We the Animals Director Jeremiah Zagar Discovered His First Narrative Feature in a Bookstore and Shot it on 16mm

Posted by on August 30, 2018

Walking through SoHo’s McNally Jackson bookstore back in 2012, director Jeremiah Zagar came across a novel that would dictate the major part of the next six years of his life.

The culprit, We the Animals, by Puerto Rican-American author Justin Torres, was displayed on the “We Recommend” pile—a detail he found humorous after discovering Torres had worked at that very establishment in the past.

Transfixed by its ravishing first page, Zagar sat down at the bookshop’s café and devoured the whole tome, cover to cover in one sitting. Its writing was so textured and corporeal, he could immediately imagine what it would look and sound like as a film. “I could see the movie playing out in my head when I read it. I could feel it sonically, and I could feel it visually,” he told MovieMaker over the phone.

Torres’ semi-autobiographical and rapturous debut follows three rowdy brothers growing up in 1980s New York with two emotionally unstable parents. Nine-year-old Jonah, the vulnerable hero of the pack, is becoming aware of his sexual orientation which creates unspoken distance with his once-inseparable siblings.

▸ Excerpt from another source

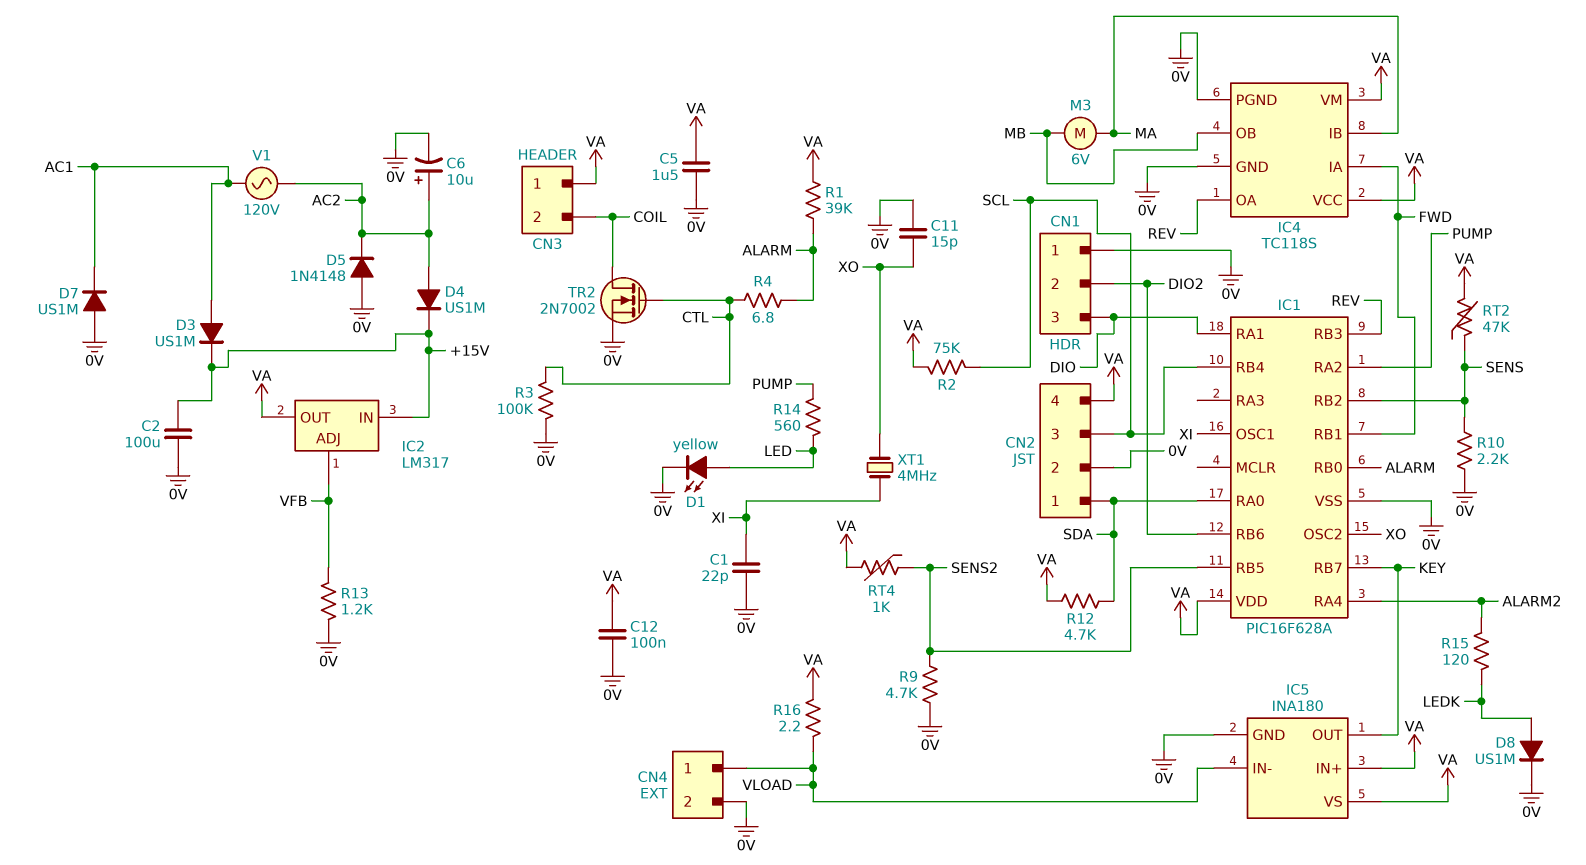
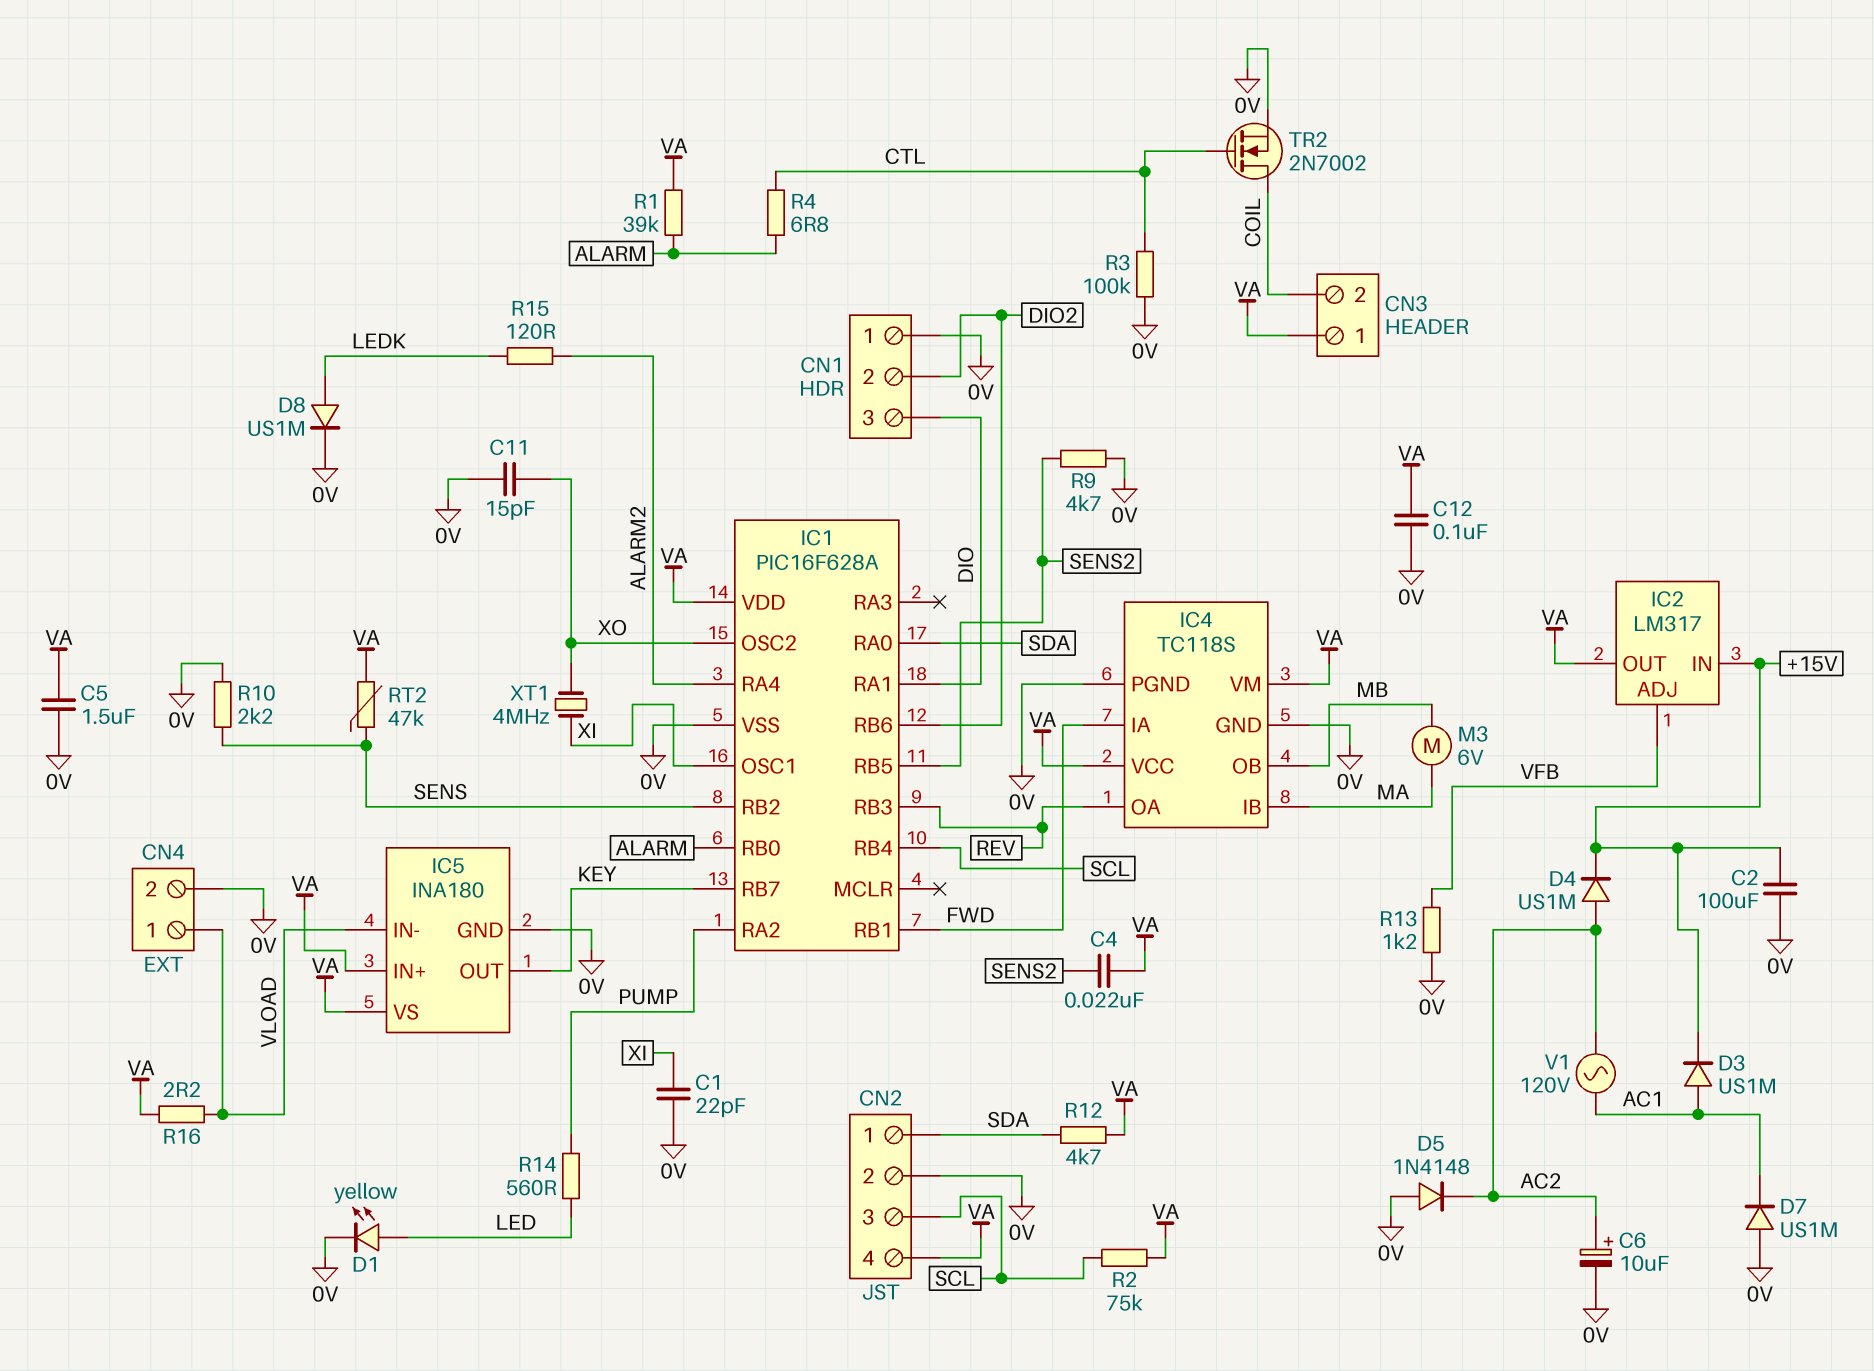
C4: none -> 22nF (SENS2, VA)
RT4: 1k (SENS2, VA) -> none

Out the door after buying five copies, Zagar shared his precious new discovery with producer Jeremy Yaches, co-founder of their production company Public Record, and Daniel Kitrosser, who would become his co-writer on this venture. Torres met the earnest filmmaker and was convinced that Zagar’s comprehension of the piece and rationale on how to transmute into cinema were accurate. He agreed to let Zagar make it but was very specific that the movie needed to be a queer film.